The confrontation lasting about 10 minutes took place at the Capital yesterday when the Soviet delegation met with a Senate counterpart group that is under the leadership of Sen. Alan Cranston (D.Calif.). This program of alternating visits began in 1974 with a Soviet visit to Washington followed by two U.S. Congressional visits to the Soviet Union in 1975.

Cranston read extracts of a letter to them signed by more than a quarter of the Senate’s members urging that the Senate delegation to the talks emphasize human rights during the parliamentary program. The letter, addressed to Cranston, was originated by Sen. Claiborne Pell (D.R.I.).

After Cranston read extracts of the letter, the Soviet delegation’s leader, Boris Ponomerev, sought to play down the condition of Soviet Jewry or treat the issue seriously, according to a Capitol source who attended the meeting. The source said Ponomerev stressed that there are “more important issues” than the Jewish matter and the U.S. should not interfere in the Soviet Union’s internal affairs or be concerned about them.
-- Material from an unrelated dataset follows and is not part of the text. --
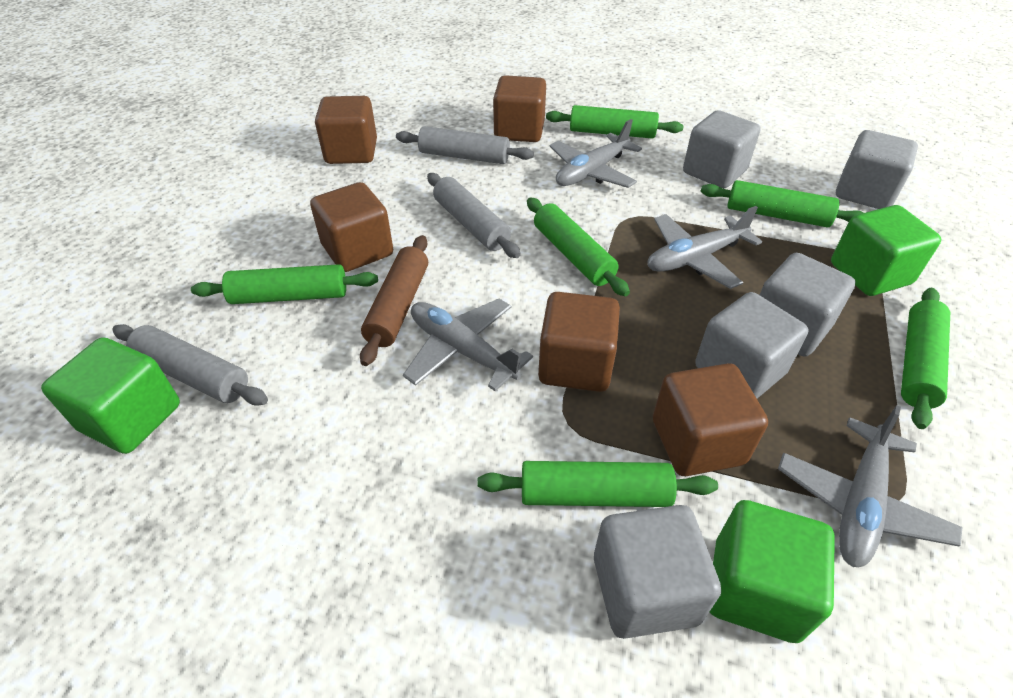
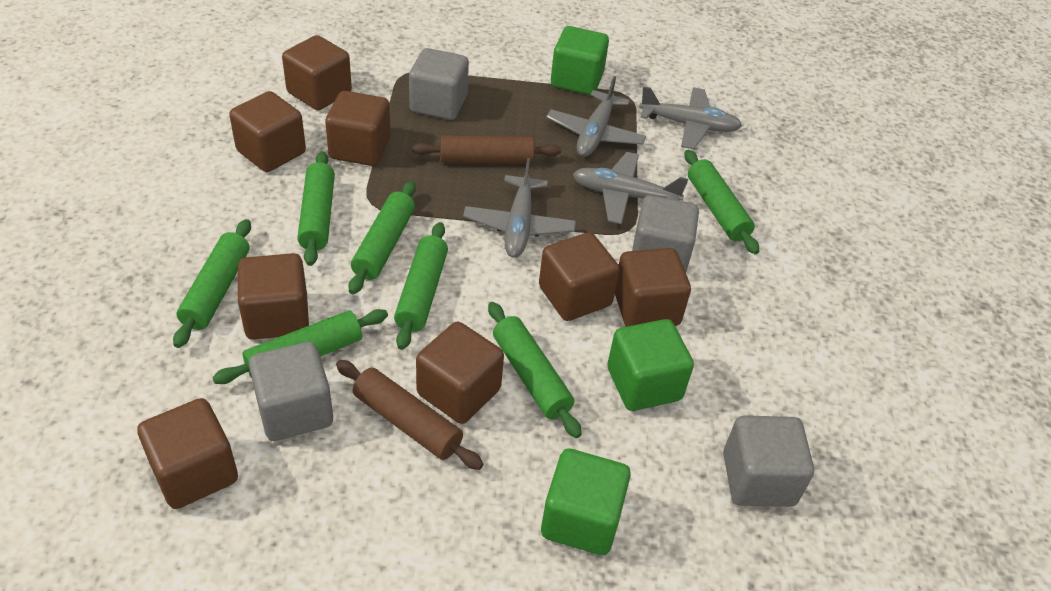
brown cube: 5 -> 8
brown rolling pin: 1 -> 2
green rolling pin: 6 -> 7
grey cube: 5 -> 4
grey rolling pin: 3 -> 0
Ponomerev is chairman of the Foreign Affairs Committee of the Soviet of Nationalities and secretary of the Central Committee of the Soviet Communist Party. He also was described as having been the architect of the Soviet intervention in Czechoslovakia in 1968.


Pell said he initiated the letter to Cranston “in view of the continuing concern of the Senate, indeed of the entire Congress and the American people, with the observance of human rights accords in the USSR, with the just treatment of would-be Soviet emigres and with the expeditious handling of the tragic case of Anatoly Shcharansky, a Soviet Jew detained since last March in a Moscow prison and refused permission to emigrate to Israel.”

The statement by the 27 Senators declared: “Today, more than sixty years after the Soviet government drafted the Declaration of Rights of the Peoples and more than three decades after the United Nations reaffirmed the importance of human rights for all men and women, the Jews in the Soviet Union are still denied their rights to live or leave as Jews.”

The letter pointed out “our deep concern” regarding Soviet practices that include: “continuing violation by the Soviet authorities of the human rights of three million Jews in the USSR. Soviet Jews are systematically denied access to places of worship, and are allowed no educational institutions in which they may train future rabbis and teachers. Jewish children are cut off from their heritage and from the opportunity to learn Hebrew, the historic language of the Jewish people.”

In addition, the letter continued, there is “denial by the Soviet authorities of permission for 900 Soviet Jewish families to join their kin in Israel…and harassment by the Soviet authorities of those seeking emigration rights. In defiance of the spirit and letter of the Helsinki Final Act and its guarantees, the Soviet authorities continue to make difficult the process by which would-be emigres receive exit permits…”

The burden of the Soviet response to the Senators’ letter was from a member identified as Lev B. Shapiro, described as coming from the Jewish autonomous province in eastern Siberia. He contended there is no Jewish problem and that only two percent of Jews asking to emigrate are denied the privilege.